14th December 2015

We continue our focus on players who featured for Swansea City during the club's previous foray into the top flight of English football.
Here, we put the spotlight on a true Swans legend in Robbie James.

Date of birth: March 23, 1957
Appearances/goals for the Swans: 593 apps; 149 goals.
Former clubs: Swansea City (1973-83, 1988-90); Stoke City (1983-84); Queens Park Rangers (1984-87); Leicester City (1987-88); Bradford City (1990-92); Cardiff City (1992-93)
Memorable moment: During the Welsh Cup final against Cardiff City in 1982, Robbie James played at centre-half after Ante Rajkovic was sent off in the second period. Despite being a forward, James was outstanding in keeping the defence together.
Did you know? James still holds the record for the youngest player to play in 100, 200 and 300 league games.

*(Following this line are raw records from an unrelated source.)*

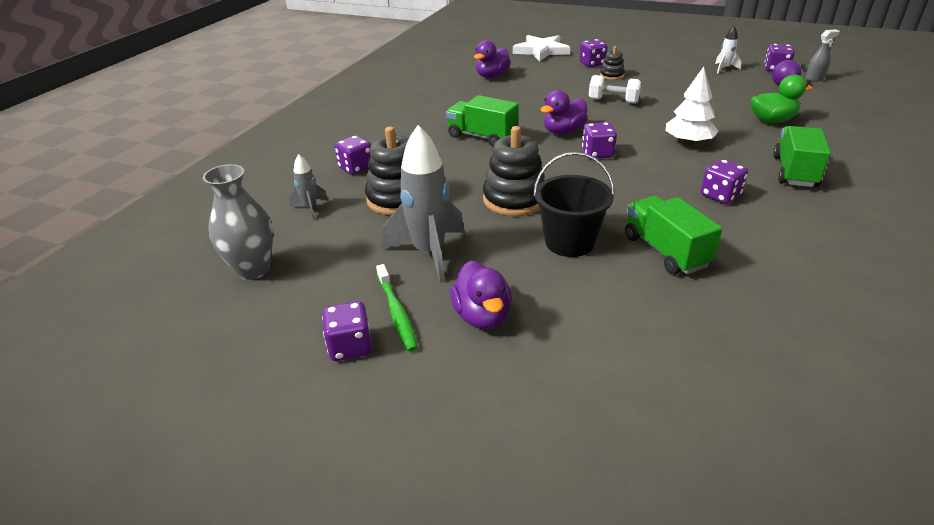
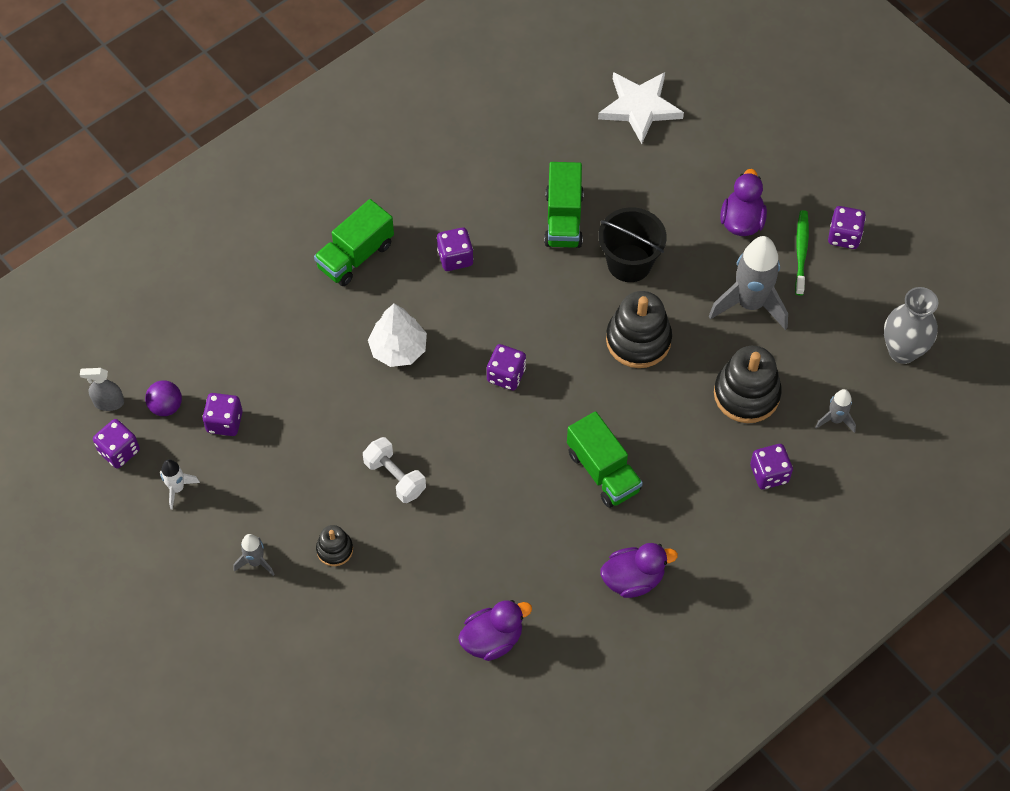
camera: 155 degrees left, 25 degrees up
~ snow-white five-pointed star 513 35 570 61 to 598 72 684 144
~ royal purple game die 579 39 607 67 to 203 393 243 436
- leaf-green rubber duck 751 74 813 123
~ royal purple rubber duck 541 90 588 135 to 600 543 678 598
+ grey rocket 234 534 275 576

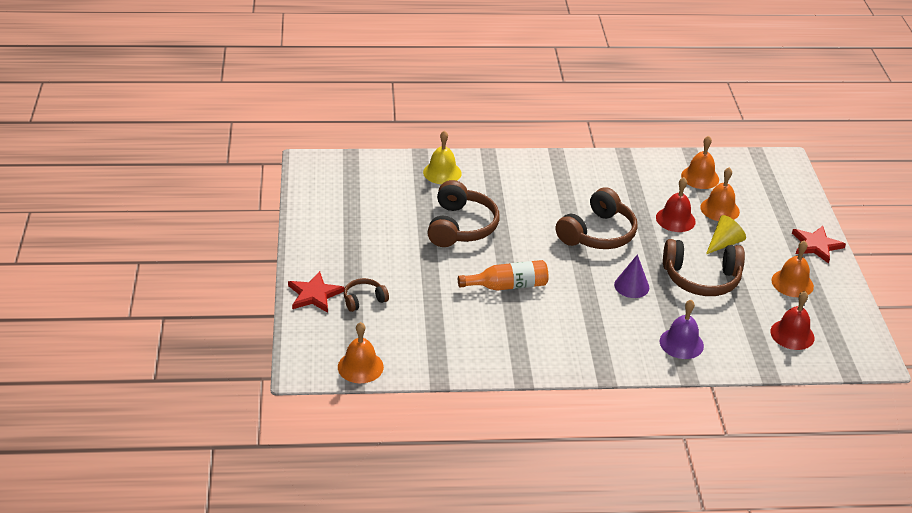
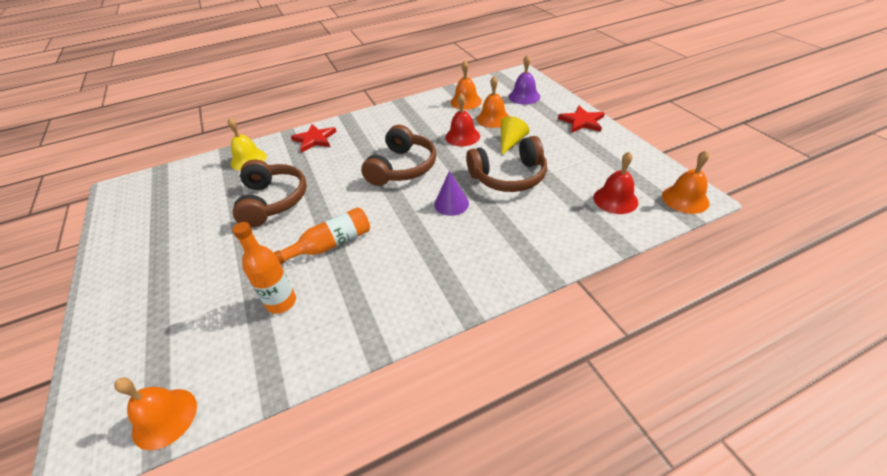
camera: 15 degrees left, 5 degrees up
~ orange-coloured school bell 771 240 814 297 to 662 150 710 214
~ scarlet five-pointed star 288 271 345 313 to 291 124 337 152
- brown over-ear headphones 344 278 389 312
~ royal purple school bell 660 300 704 359 to 509 55 540 105
+ orange-coloured drink bottle 232 222 296 314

When the final league game of a dismal season at the Vetch Field in 1973 came around, there was no indication that the 16-year-old making his debut in the league game against Charlton Athletic would go on to become one of the most popular and iconic players ever to wear the white of Swansea City.
Then again, that young man was no ordinary player; he was Robbie James.
From representing Swansea schoolboys and playing for Wales at junior level, James joined Swansea City at a time when the club were in financial turmoil, with a team of journeymen footballers and untried youngsters. But James, along with his close friends Alan Curtis and Wyndham Evans, was at the beginning a footballing revolution, which was started by Harry Griffiths and built upon by John Toshack.
Consistency was the key to Robbie's career, allied with speed over ten yards and a rocket of a shot that saw him score over 100 goals for the Swans in the coming seasons. His impressive performances alerted some of England's biggest clubs to his potential, but after joining Arsenal on a one-month loan in November 1974, he lasted only 24 hours before returning to Swansea due to homesickness.
After becoming an integral part of Swansea's rise through the divisions, James' performances earned him Welsh honours at Under-21 and youth level, before winning the first of his 47 senior Welsh caps against Malta in October 1978.
By the time the Swans finally won promotion to the First Division in August 1981, James was at the top of his game and finished the club's inaugural season in the top-flight as Swansea's top goalscorer, which helped him scoop the club's Player of the Year Award.
But after relegation from the First Division in 1983, James, along with his team-mates, was made available for transfer at a knockdown price due to the well-documented financial meltdown the club was enduring.
Stoke City won the race for James' signature when they paid the Swans £160,000 for his services. He spent just one year with Stoke before moving to Queens Park Rangers the following season.
It was during his time at Loftus Road that James played in the 1986 Milk Cup final at Wembley against Oxford United, where he found himself in direct opposition with another former Swans and close friend in Jeremy Charles.
But James never fully settled in London and, after a two-year stay with QPR, he moved to Leicester City, before finally returning to the Vetch Field in 1988 in a move that cost the club £35,000.
It proved money well spent for the Swans. In his first season back at the club where it all began, James was part of the successful team, under the management of Terry Yorath, that won promotion via the playoffs back to Division Three.
But after a falling out with then-Chairman Doug Sharpe, James left the club a year later to join Bradford City, where he stayed for two years before returning to Wales to play for Cardiff City.
James retired from full-time professional football in 1993 before spending time at Merthyr Tydfil, Llanelli and Weston-Super-Mare prior to returning to Llanelli as player-manager in 1997.
It was during his time with the West Wales club that tragedy struck the Swans legend when, during a match against Porthcawl Town, he collapsed on the pitch and died at the tragic age of 40.
With Swansea's move to the Liberty Stadium in 2005, the Swans Supporters Trust raised money to place a bust of Robbie outside the ticket office on the Robbie James Wall of Fame, honouring a player who was one of the finest ever to represent the club.